La diagnosi precoce comunque potrebbe incentivare l’adozione di misure di prevenzione di cui è nota l’efficacia: «Ci sono dati molto solidi – conferma Sorbi – su alcuni dei fattori che riducono le possibilità di ammalarsi. Sappiamo che il movimento e l’attività fisica rallentano la comparsa dei sintomi anche nelle forme ereditarie, così come la corretta alimentazione, o l’evitare fumo e obesità.

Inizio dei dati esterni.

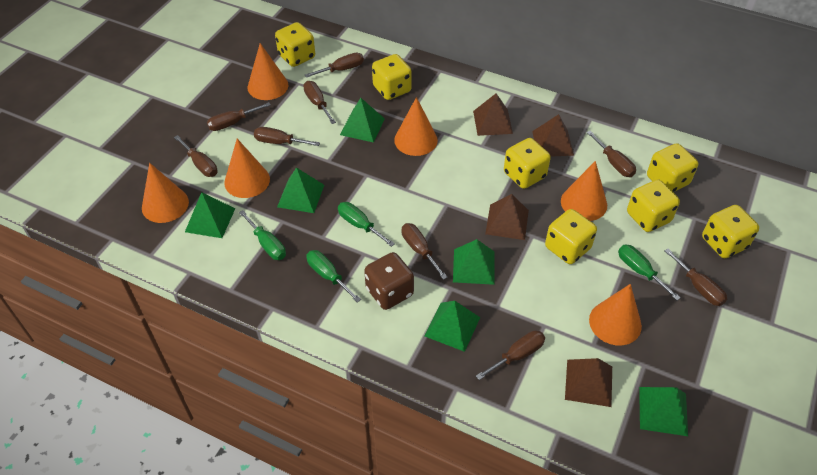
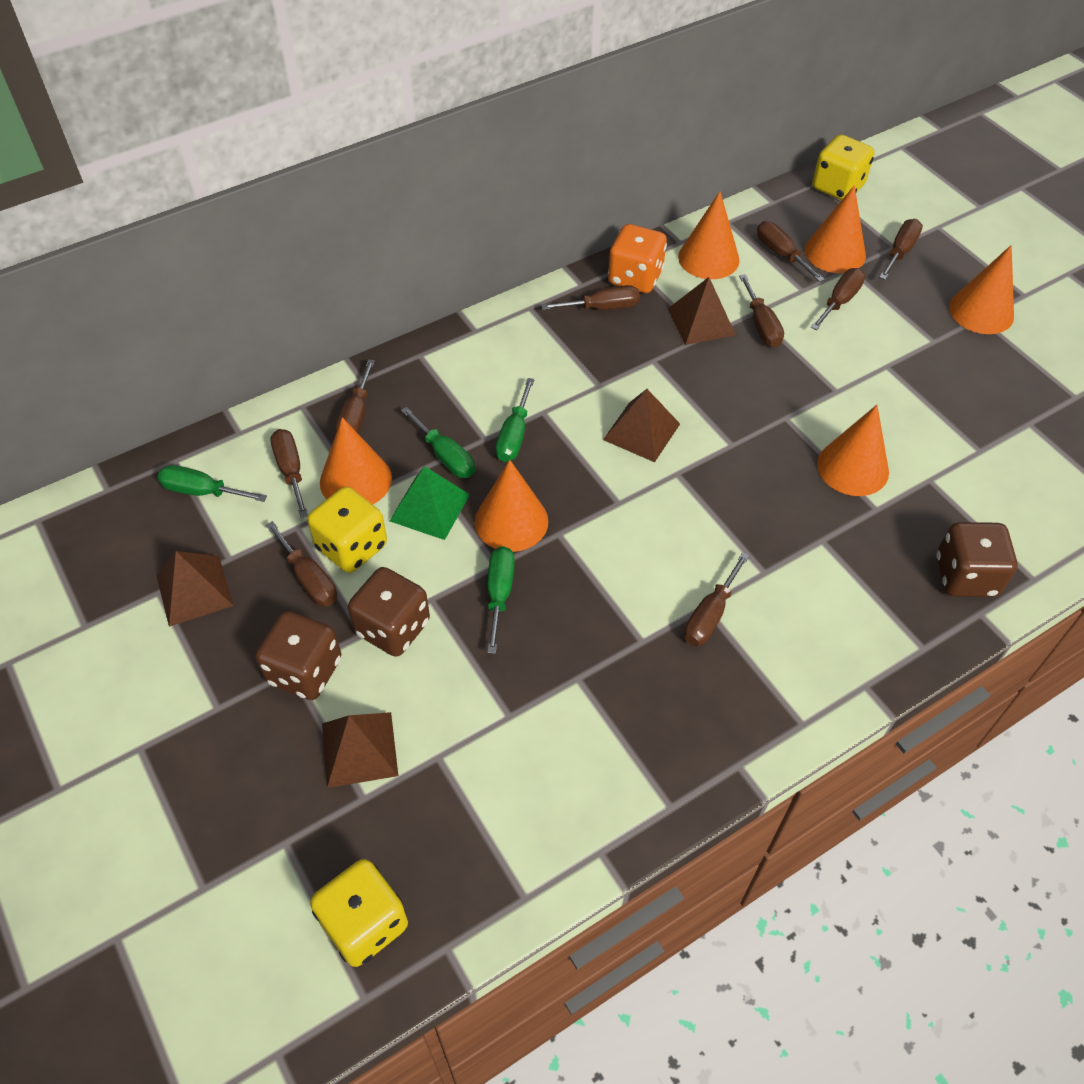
brown dice: 1 -> 3
green pyramid: 6 -> 1
orange dice: 0 -> 1
yellow dice: 7 -> 3

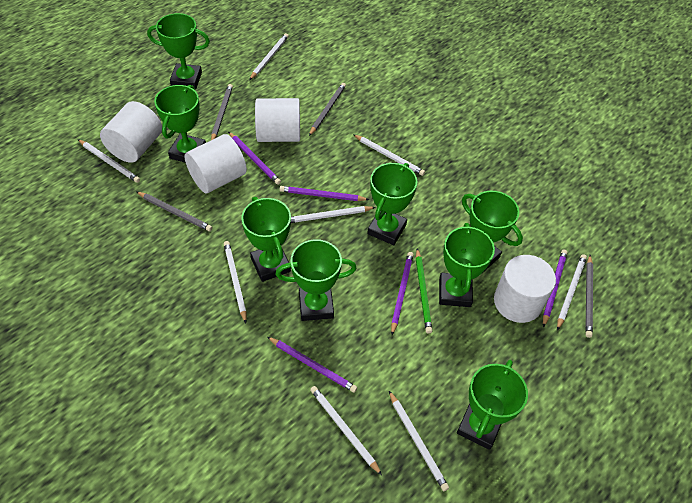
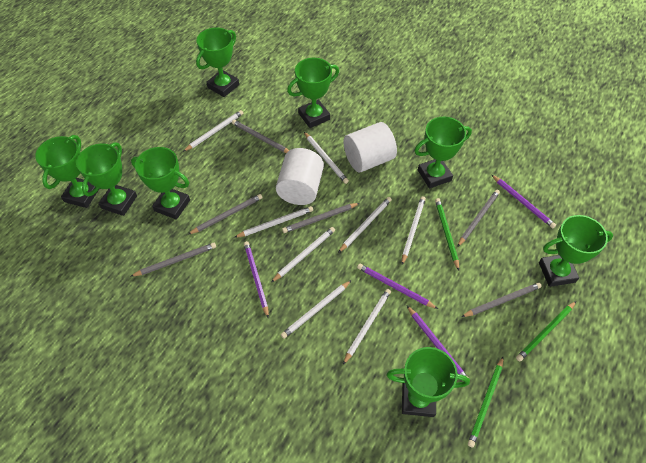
green pencil: 1 -> 3
grey pencil: 4 -> 6
purple pencil: 5 -> 4
white cylinder: 4 -> 2

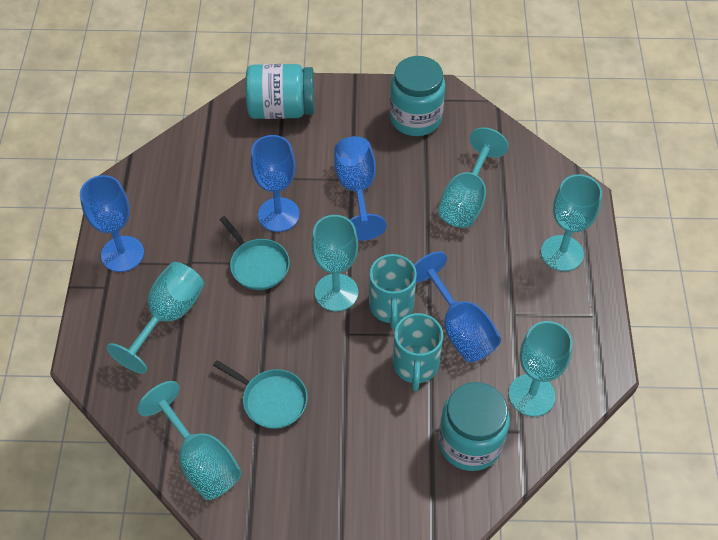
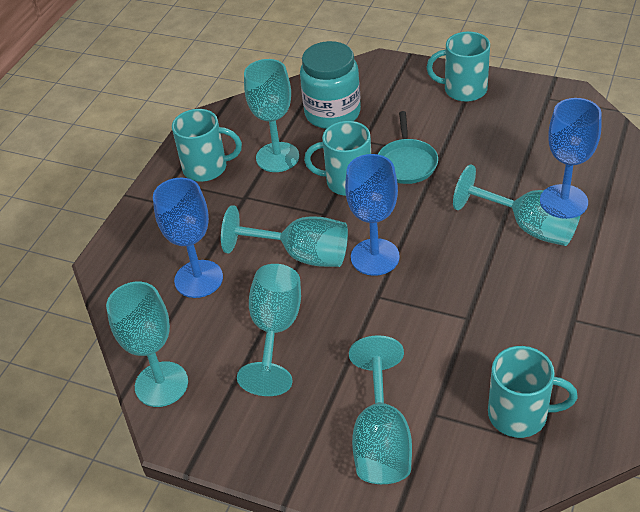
blue goblet: 4 -> 3
turquoise jar: 3 -> 1
turquoise mug: 2 -> 4
turquoise pan: 2 -> 1

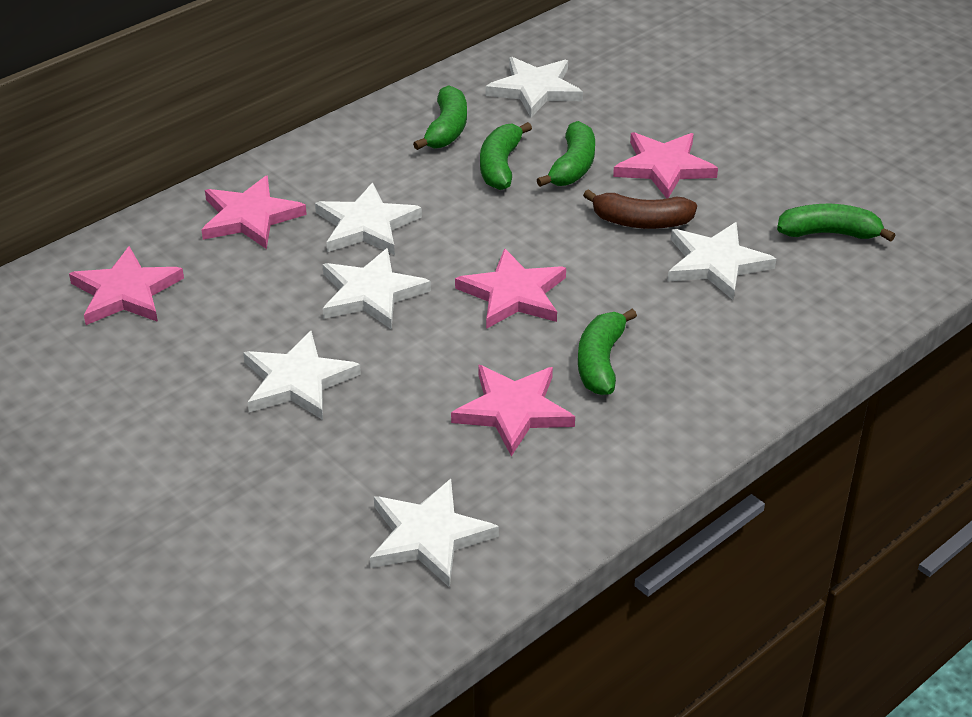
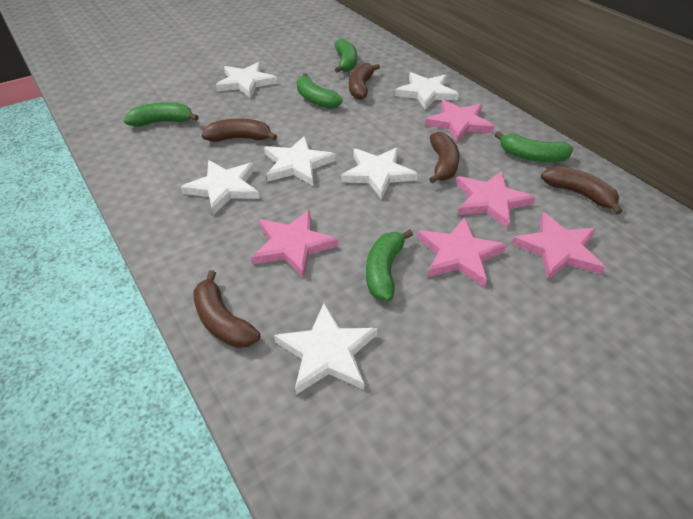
brown banana: 1 -> 5

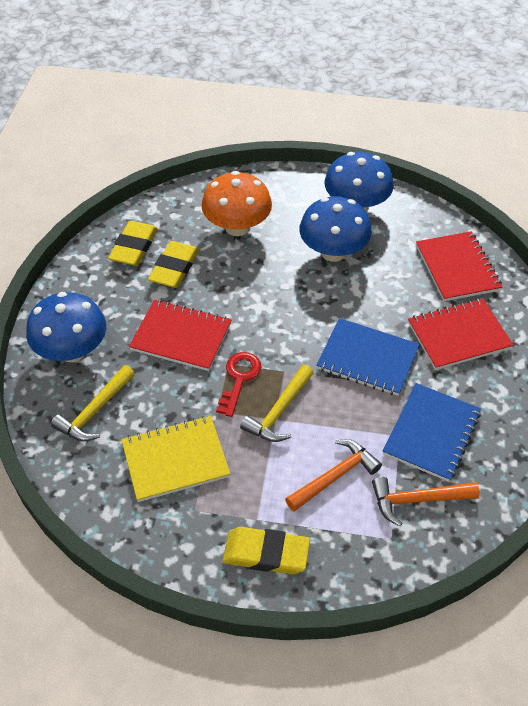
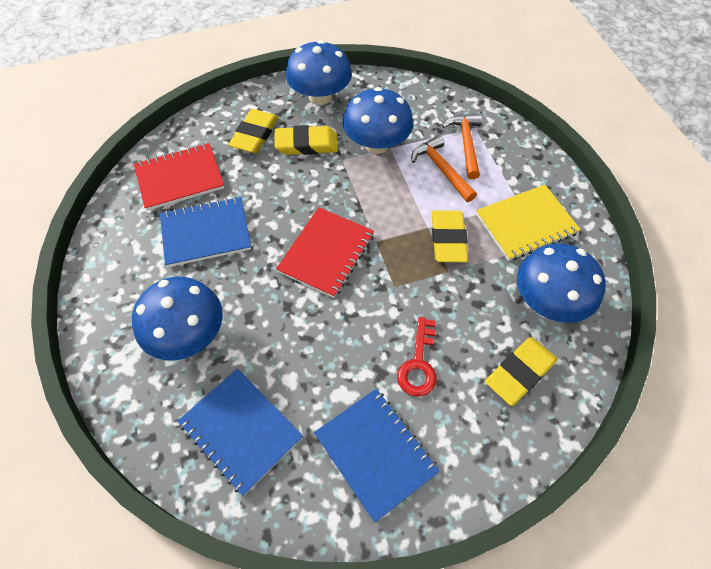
blue mushroom: 3 -> 4
blue notebook: 2 -> 3
orange mushroom: 1 -> 0
red notebook: 3 -> 2
yellow eraser: 3 -> 4
yellow hammer: 2 -> 0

Se sull’età (altro fattore di rischio) non possiamo far nulla, si può chiedere però a pazienti ipertesi o diabetici di controllarsi bene, senza trascurare le loro terapie».

Le cinque ricerche premiate da Airalzh riceveranno dai 48mila ai 60mila euro ciascuna, vagliate dal Comitato tecnico-scientifico dell’associazione. Claudia Carrarini, che svolge un dottorato di ricerca in Neuroscienze all’Università Cattolica di Roma e svolge la propria attività presso l’Irccs San Raffaele di Roma, lavora a un progetto sugli effetti della stimolazione transcranica sulla connettività cerebrale funzionale e strutturale nelle fasi iniziali della malattia di Alzheimer.

Lorenzo Gaetani, neurologo presso l’Università di Perugia e la Clinica neurologica dell’ospedale cittadino, investiga l’impatto delle patologie miste sulle traiettorie dei biomarcatori plasmatici nella malattia di Alzheimer.

Arianna Menardi, ricercatrice presso il dipartimento di Neuroscienze dell’Università di Padova, ha proposto uno studio delle atlerazioni nelle connessioni funzionali del cervello come indicatori precoci della malattia di Alzheimer nelle persone a rischio.

Fausto Roveta, neurologo e dottorando in Neuroscienze all’Università di Torino, lavora a uno studio dei marcatori sinaptici e di neuroinfiammazione nel continuum della malattia di Alzheimer.

Infine Giacomo Siano, dottore di ricerca in Neuroscienze alla Scuola Normale Superiore di Pisa, realizza una indagine sul ruolo della tau nucleare nella biogenesi dei ribosomi.